Given the new wave of LNG projects coming on line worldwide, where will it all go?

“Currently, there are over 100 liquefaction projects at various stages of construction,” says Patricia Roche, Senior Consultant of engineering, development and management firm Mott MacDonald. For instance, three new Australian projects will come online this year with most of their output destined for buyers in Asia (Japan, Korea, Malaysia, India and China) under long term contract, says Roche. In addition, this year marks the debut of US LNG exports from Cheniere Energy’s Sabine Pass plant which has already sent cargoes to seven countries. This additional supply and consequent depressed prices are making LNG a more attractive fuel for power generation and low cost floating regasification plants have made it easier for countries to import LNG and thereby help absorb increasing supply.
Where will all the new LNG export capacity go?
The Middle East and sub-Saharan Africa offer the brightest prospects
Countries in Africa and the Middle East with soaring demand for electricity to satisfy their growing economies and population offer the best market prospects for new supplies of LNG. The IEA forecasts that by 2040 gas demand in the Middle East could almost double. Two cargoes of US LNG have already been delivered to Kuwait and Dubai in recent months and this could be the start of a return to a trading pattern of US energy exports to the Middle East last seen in the 1890s. Sub-Saharan Africa where, according to the World Bank, fewer than 300 million of its 920 million inhabitants have access to mains electricity is also a potential long-term bright market prospect. In particular, South Africa, Ghana and Ivory Coast have been singled out by BMI research (August 2016) as the most likely destinations for LNG imports. As most sub-Saharan countries have limited domestic consumption and infrastructure, integrated LNG-to-power projects will be an anchor for wider demand creation asserts this research.
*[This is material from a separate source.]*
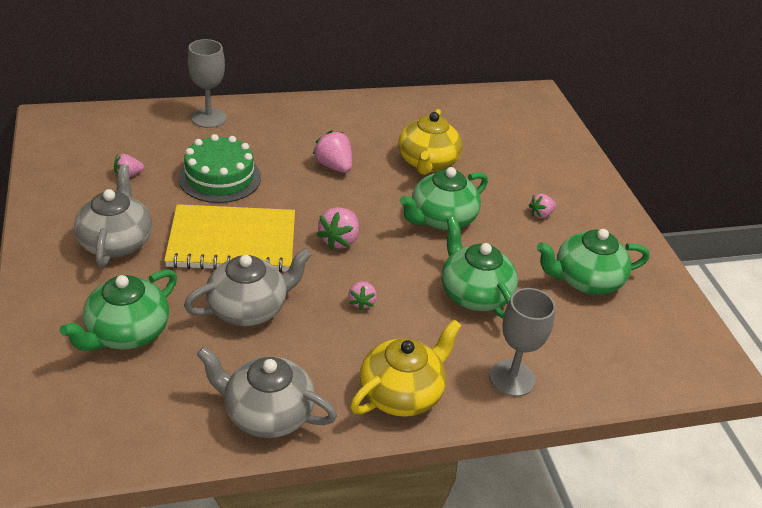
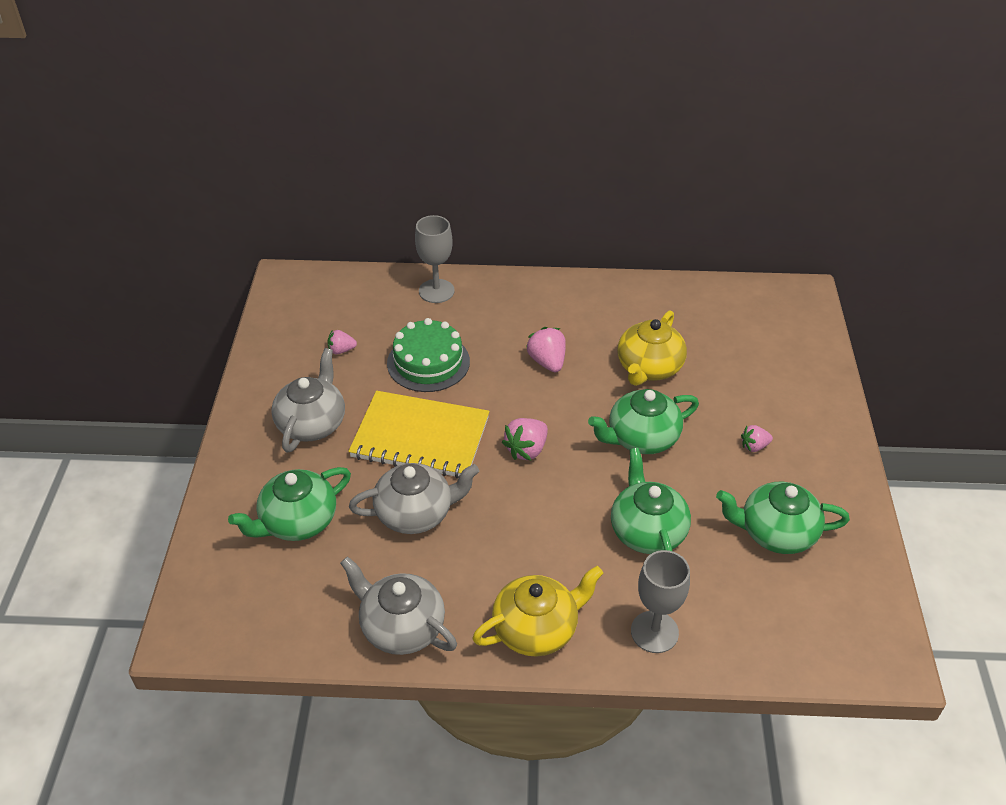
camera: 20 degrees right, 5 degrees up
(361, 302) = (527, 523): pink strawberry -> none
South Africa’s Department of Trade and Industry has a new dedicated gas industry unit to focus on importing LNG as part of the country’s gas-to-power programme to add 3,126MW between 2019-25. And Ghana recently signed deal with Quantum Power for the construction and operation of a LNG storage and regasification facility.
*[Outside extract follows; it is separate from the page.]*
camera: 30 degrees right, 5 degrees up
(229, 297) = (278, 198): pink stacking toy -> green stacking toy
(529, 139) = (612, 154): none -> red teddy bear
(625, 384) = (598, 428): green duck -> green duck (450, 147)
In Latin America, Brazil looks promising, “due to the country’s reliance on hydropower and drought, Brazil’s power sector has decided to increase its usage of gas power from both LNG imports and its neighbour Bolivia, so as to improve grid stability”, notes ICIS Head of Gas, Ben Wetherall.
In contrast, European markets offer little prospect of absorbing new supplies. As Emmanuel Vaz, senior consultant at Mott MacDonald points out, “In the Atlantic Basin, the ability of Europe to absorb the growing LNG export capacity from the US is limited to say the least.” In reality, Europe is a mature market for gas which is traditionally supplied by pipeline from Russia, Norway and North Africa. Future demand will be subdued by the continuing drive towards renewable energy.
Australian LNG suppliers have long regarded the Asian markets of Japan, South Korea, Taiwan, China and India as a good long term bet. In the case of China, prospects for improved LNG demand depends on a variety of factors including the pace of transition towards a service economy and the speed of gas-to-power adoption points out Wetherall. In Japan, the return to nuclear power, combined with increased competition from coal and renewables, alongside weak demand suggest diminished prospects for LNG. I would recommend LNG suppliers looking for new customers to look to India.